In its early days Salem Merchant trade specialized in the export of cod fish to bring home molasses, oranges, iron, salt and wines. Massachusetts Bay cod, the Atlantic Cod or Gadus morhua, were so plentiful that they became the hallmark of New England fisheries and trade. Up until recently. A 2014 NOAA scientific survey revealed that up to 80% of the cod have been either fished or suffered from the effects of warming oceans. A recent Discovery Channel film, Sacred Cod, documents the struggle between the cod fisherman’s livelihood and science behind the fisheries’ regulation. Ascension of Cod, premiering for this exhibition, suggests the shared hallowed role that the species plays in these two perspectives. This augmented reality work creates a school of virtual cod swimming upwards in a column around and above Scale House as if in an ascension to the heavens. It is in some sense both a reverence and farewell vision of the species that has fed us so well.

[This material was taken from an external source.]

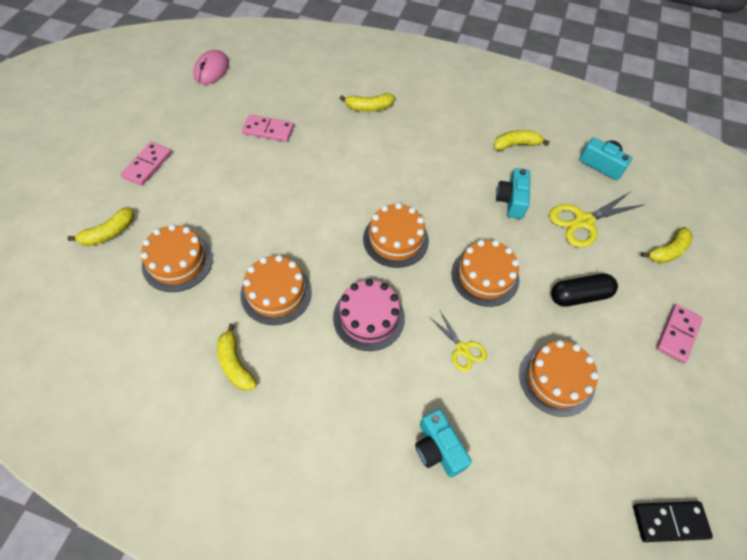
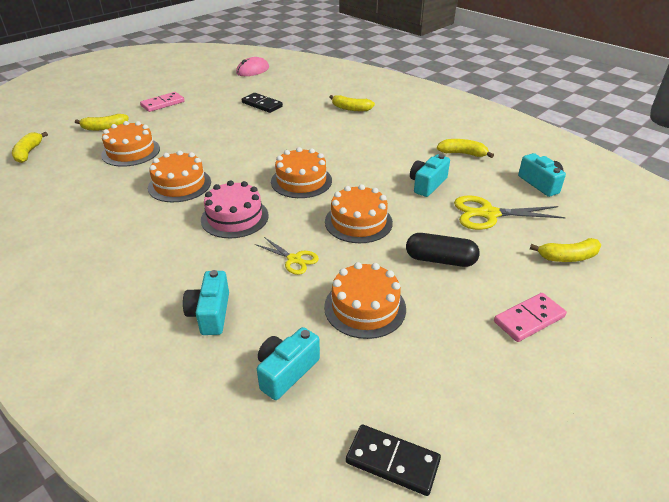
camera: 30 degrees right, 20 degrees down
(235, 364) = (111, 212): yellow banana -> yellow banana (28, 152)
(268, 130) = (262, 104): pink domino -> black domino
(462, 349) = (294, 259): yellow scissors -> yellow scissors turned 45 degrees counterclockwise
(543, 479) = (286, 371): none -> turquoise camera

Goodbyes by Kristin Lucas. Salem’s maritime ports have been the site of innumerable goodbyes between sailors, cadets, family, and lovers over the city’s nearly 400-year history.

3d models collected through online markets—crafted by others for “goodbye” occasions—arrive and depart from the landscape. Tributes to discontinued and retired aircraft, vestiges of 3d artists graduating onto more challenging software, a melting snowman, a figure stoically waving goodbye, and more. Each model has its own backstory.

Elephant In Room by Kristin Lucas. An elephant, brought to America as cargo, lounges in a psychiatrist chair reminiscing about its natural habitat—a twist on idioms: “elephant in the room” and “elephants never forget”.

The conspicuous “elephant in the room” is literalized to bring to the fore a history of unspeakable acts inherent to international trade and labor practices. The elephant is an elephant and a stand-in for humans and species divided and dislocated for the purpose of international trade. The walls of the metaphorical “room” are replaced with a porous virtual forest made up of freely-distributed 3d models collected through online trade markets.

The ship America of Salem is credited with carrying the first known elephant to America from Calcutta, landing first in New York, and exhibited in Salem in 1797 (Goodwin, 1951). According to John Frayler, historian of Salem Maritime NHS, the basement of the Custom House once became an incidental zoo serving as a temporary holding pen for exotic birds and animals imported to Salem by collectors and for resale (Pickled Fish & Salt Provisions, 1999).

And there is more to The Augmented Landscape. At the Saugus Iron Works, Will Pappenheimer and Zachary Brady’s SkywriteAR generates virtual skywriting vapor phrases hundreds of feet above the viewer. For the next six months, SkywriteAR texts relating to the notion of everything connected to “iron” will be posted in the sky at monthly intervals. And in the Salem Visitor Center, Pappenheimer creates another version of Ascension of Cod, fish swimming upward into the Center’s atrium.